O Brasil não é mais um país apenas católico?
O Censo de 2010 revelou o
crescimento significativo da população evangélica no Brasil que passou de 15,4%
em 2000 para 22,2% em 2010. Dos que se declararam evangélicos, 60,0% se
disseram de origem pentecostal, 18,5%, evangélicos de missão e 21,8 %, evangélicos
não determinados. Segundo este mesmo censo, diminuiu o número dos que se
designaram católicos ao longo da última década e aumentou o número dos que
dizem não ter religião. Estes números apresentam um Brasil bem diverso daquele
que prevalecia até o último decênio do século XX. O crescimento da
população evangélica parece ser uma das maiores mudanças em termos de visão de
mundo ocorridas nos últimos vinte anos no Brasil. É difícil pensar sobre esse
tema sem cair no debate acalorado de posições extremadas. O que significa esse
florescimento? O Brasil deixou de ser um país católico?
Dentre as muitas questões que
devem ser pensadas sobre o aumento do protestantismo destaco duas que,
evidentemente, não esgotam o problema. Em primeiro lugar, o que muda quando 20%
de uma população majoritariamente católica passa a se declarar protestante? Em
segundo, qual a relação deste fato com o que vem sendo chamado de intolerância
religiosa?
Em um post anterior afirmei que o Brasil do real
e do controle da hiperinflação, que completou 18 anos este ano, foi acompanhado
pelo crescimento de uma nova classe média – milhares de pessoas deixaram de
viver abaixo da linha da pobreza – e de uma ética centrada na responsabilidade
individual, com o crescimento paralelo do número de protestantes. Alguns
leitores me perguntaram o que tem a ver o aumento do protestantismo com o Plano
Real. Há muito tempo venho pensando nesse aspecto da questão. É difícil dizer o
que vem antes, o ovo ou a galinha.
O crescimento espantoso do
número de evangélicos no País talvez seja sinal de que as regras morais e os
valores indispensáveis ao surgimento do “espírito do capitalismo” são, de fato,
complementares às mudanças econômicas e à maior racionalidade na vida
cotidiana. Max Weber, um dos fundadores, e clássico da sociologia, escreveu
sobre isso no século passado. Não penso ser absurdo admitir que no Brasil do
século XXI uma ideologia mais voltada para o indivíduo e para o trabalho tenha
sido concomitante à obra dos economistas que planejaram e executaram a
estratégia de controle da inflação. A luta contra o clientelismo, ao qual
sempre esteve ligada a Igreja católica, faz parte da nova ética necessária à
implantação de forma mais racional e menos emocional de gerir a vida cotidiana
e, é claro, a vida pública.
A pergunta que sempre me faço é
por que tantas pessoas têm abandonado suas pertenças religiosas para aderir à
fé protestante? Será possível que mais de 20% de adeptos do protestantismo
sejam apenas pessoas ingênuas e manipuladas por falsos pastores que só desejam
o seu dízimo?
Quando afirmo estas minhas
ideias muitos me contradizem dizendo que os protestantes brasileiros não
têm a lógica do calvinismo clássico, europeu, e mostram os alarmantes processos
de intolerância religiosa como o que ocorreu no último dia 17 de julho na
cidade de Olinda, em Pernambuco. Nessa noite, um grupo de evangélicos
empunhando a Bíblia Sagrada invadiu um terreiro onde se realizava um ritual de
candomblé, gritando que seus adeptos eram enviados do demônio, de satanás, do capiroto.

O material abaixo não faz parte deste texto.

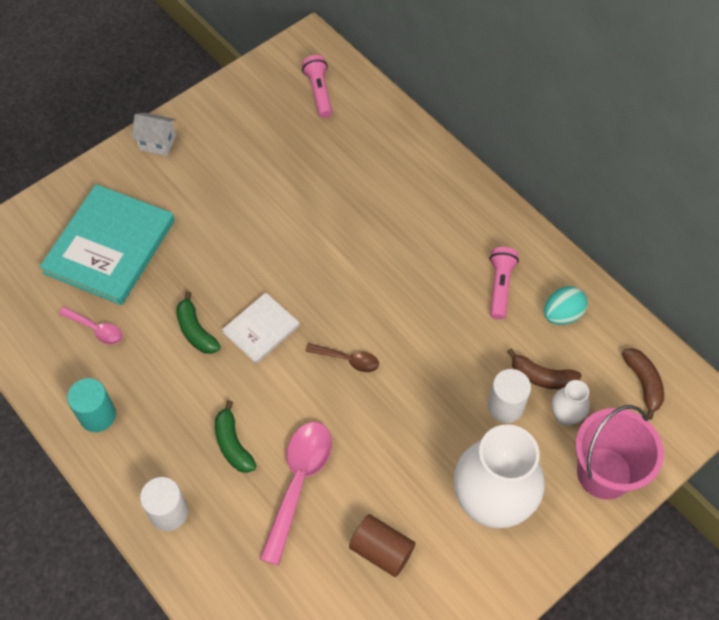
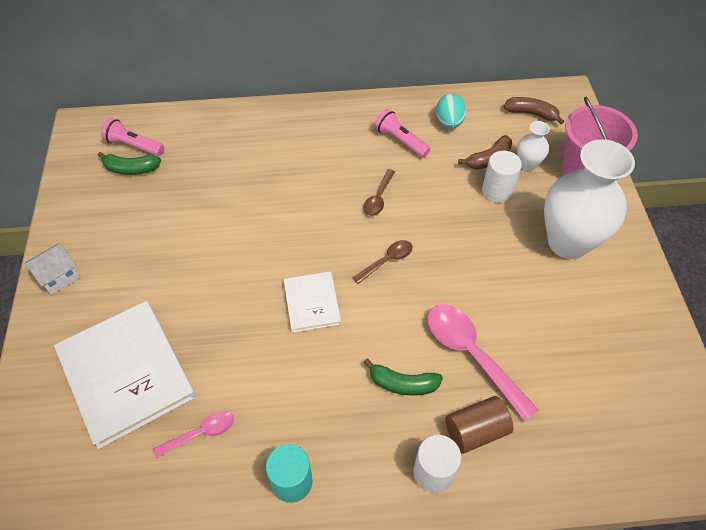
camera: 55 degrees left, 5 degrees down
(110, 247) = (126, 373): turquoise book -> white book
(196, 331) = (273, 352): green banana -> green banana (131, 169)
(381, 550) = (565, 331): brown cylinder -> brown cylinder (475, 431)
(413, 311) = (378, 198): none -> brown spoon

A intolerância e a violência devem, é claro, ser combatidas. Não
se justificam num país democrático, onde a Constituição prega a liberdade
religiosa. O fato é grave e há leis que devem ser acionadas em defesa daqueles
que sofrem qualquer tipo de perseguição. Mas é preciso entender o que
está em jogo quando pessoas de credos diferentes se enfrentam, pois o conflito
revela mais do que os interesses materiais e diretos daqueles que estão em
combate. A intolerância religiosa por parte de alguns evangélicos pode estar
vinculada ao fato de almejarem a destruição da crença de que as pessoas são
vítimas de ataques místicos, de olho grande, de feitiço o que, segundo eles,
retira do indivíduo a responsabilidade sobre seus atos. O caso do “Quebra de
xangô” nas Alagoas que narrei em outro post é um caso paradigmático.
A entrevista feita com Rosane Collor de
Mello, ex-primeira-dama do País, que teve enorme repercussão, talvez seja um
bom caso para pensar esta nova ética. Rosane Collor, convertida ao
protestantismo, acusou seu ex-marido, quando era presidente, de praticar atos
de “magia negra” na residência particular do casal em Brasília. Na entrevista
Rosane Collor também falou da conversão da mãe-de-santo Maria Cecília que
frequentava a casa da família para realizar rituais de magia negra durante a
corrida de Collor para a presidência e, mesmo depois, para protegê-lo dos
ataques místicos de seus inimigos, fazendo com que o mal que eles lhe desejavam
se voltasse contra eles mesmos. Uma foto mostrando a mãe-de-santo citada na
entrevista, subindo a rampa do Palácio do Planalto em 1991 ao lado do
presidente vestido de branco, revela as ligações perigosas de Fernando Collor
de Mello que possibilitaram as acusações de bruxaria. Rosane Collor disse que
apenas ela e a ex-mãe-de-santo Maria Cecília, por terem “aceitado Jesus”, se
livraram do que ela chamou de “maldição do Collor”. Segundo Rosane, só a
entrega a Jesus protegeria os indivíduos das tramas nas quais se enredam
aqueles que se dedicam a praticar os rituais de magia negra. Só Jesus salva da
sina ou da maldição que não permite que o indivíduo se responsabilize pelos
seus atos.
É impensável, vinte anos depois do impeachment de Collor de Mello, uma relação tão
estreita entre um presidente e uma médium. A entrega a Jesus propugnada
pelos evangélicos, pode ser vista como um rompimento com esta cosmologia do
feitiço na qual as pessoas estão sempre tendo de se defender dos ataques
místicos e, com isso, dependendo dos que têm esses poderes para livrá-los do
mal. O feitiço une assim pessoas e grupos e simboliza o clientelismo na
política e na vida social. Os protestantes rompem também com a aliança
centenária da Igreja católica com as religiões afro-brasileiras, que ao mesmo
tempo as atacava e mantinha uma relação ambígua. Romper os laços com a Igreja
católica e com a crença no feitiço representa uma virada radical no cenário
cosmológico da vida social brasileira.